- The contingency planning that IT manager Barry Brunetto developed for his company, Blount International, covers a lot of scenarios, including failed circuits and earthquakes. But he never imagined that a company of WorldCom's stature could be a disaster, and Brunetto is now looking for a safety net for his data services. He's not alone.
Brunetto, the Portland, Oregon-based director of information systems at the sporting goods and power equipment maker, thought he had a viable business-contingency protection strategy in place: restricting business agreements to "Tier 1" companies -- the most reliable ones. That was then.
"One of the reasons we deal with Tier 1 vendors is the stability issue," says Brunetto. "But now it doesn't look like anything is stable."
The WorldCom mess has become a bad dream for many in IT. None of the IT and telecommunications managers interviewed for this article said that they seriously believe that WorldCom's service is going to be switched off, because it's too vital. But they also noted that they have no choice but to consider "what if" scenarios.
Gary Rosenberg, telecommunications manager at Nortek, a manufacturer of building products in Providence, Rhode Island, relies on WorldCom for voice and data.
Rosenberg is a 42-year telecom veteran, but WorldCom's problems are prompting him to think in new ways. He's talking with vendors about providing a standby service -- having lines in place and ready to go if WorldCom fails.
But having seven T1 backup lines in just one facility could cost $US100,000 a month, says Rosenberg. The cost is high because the vendors don't have pricing mechanisms for running lines that aren't also carrying revenue-generating voice and data traffic, he says. Rosenberg counters by telling vendors that providing an affordable standby service could give them a leg up once telecommunications contracts are rebid. Negotiations are continuing, he says.

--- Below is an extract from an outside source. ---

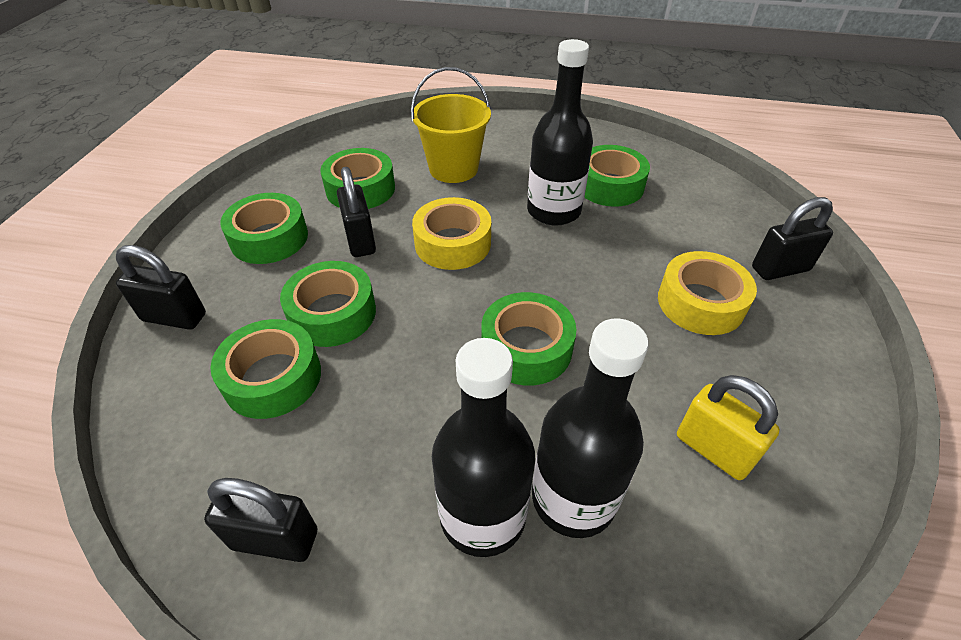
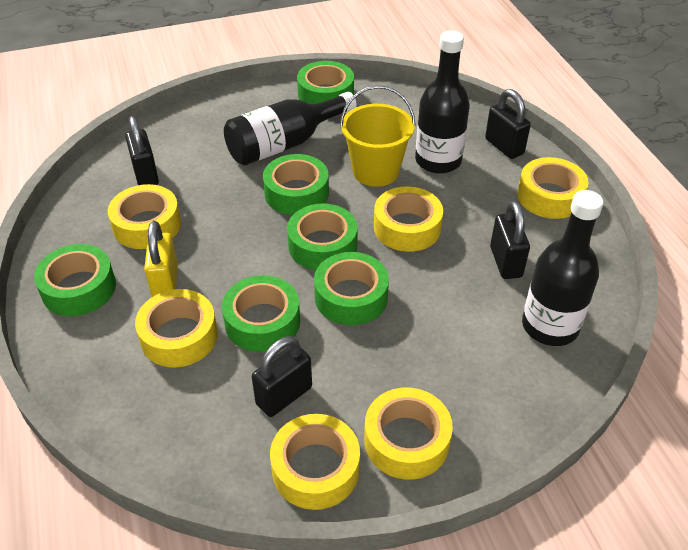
yellow tape: 2 -> 6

WorldCom's problems are also a slap in the face to IT managers who review a vendor's financial statements as part of a contracting process. For 15 months, WorldCom allegedly inflated its earnings by nearly $4 billion.
Due diligence "just goes out the window if audited financial statements are not to be believed," says Andy Fisk, IT manager at the Tribune-Review Publishing, a Greensburg, Pennsylvania-based newspaper chain.
Fisk has contacted other carriers to provide backup for his WorldCom services. But like other IT managers, he doesn't want to change providers "on the off chance they [WorldCom] are going to go away," he says. But, Fisk adds, "on the other hand, I'd hate to find out that they've gone away and left us high and dry."
One person who has experienced a telecommunications failure firsthand is Brian Voss, vice president of telecommunications at Indiana University, a 96,000-student institution in Bloomington.
The university was using services from Teleglobe in Reston, Virginia, when it filed for bankruptcy protection in May. Indiana University relied on Teleglobe to provide one of two high-speed circuits connecting the university to an Asia-Pacific high-performance research network.
"Our circuit went off," says Voss. "I think what we learned from that experience is that it's probably good to be diversified."
How Ryder deals with WorldCom
WorldCom is a daily topic at Ryder System. The telecommunications company's performance is closely monitored, and once a week a WorldCom official touches base to make sure everything is OK. That's what CIO Eduardo Vital wants.
Ryder, a Miami-based transportation and logistics company with 30,000 employees worldwide and 1000 locations in North America, is a big WorldCom customer. WorldCom provides close to 80% of Ryder's data and voice services. When WorldCom's problems surfaced, Vital immediately contacted the firm to make arrangements to ensure uninterrupted service delivery. It was agreed that each week a senior account representative from WorldCom would contact Vital's operations director to discuss systems performance.
WorldCom has "not neglected on providing services that they contracted to us, and I'm comfortable there," Vital says.
Ryder renewed its contract just two months before WorldCom's financial problems were disclosed. But Vital says his company continues to have a good working relationship with the vendor, and he believes that the WorldCom officials he dealt with were unaware of the financial problems.
"I have no reason to doubt their honesty," he says.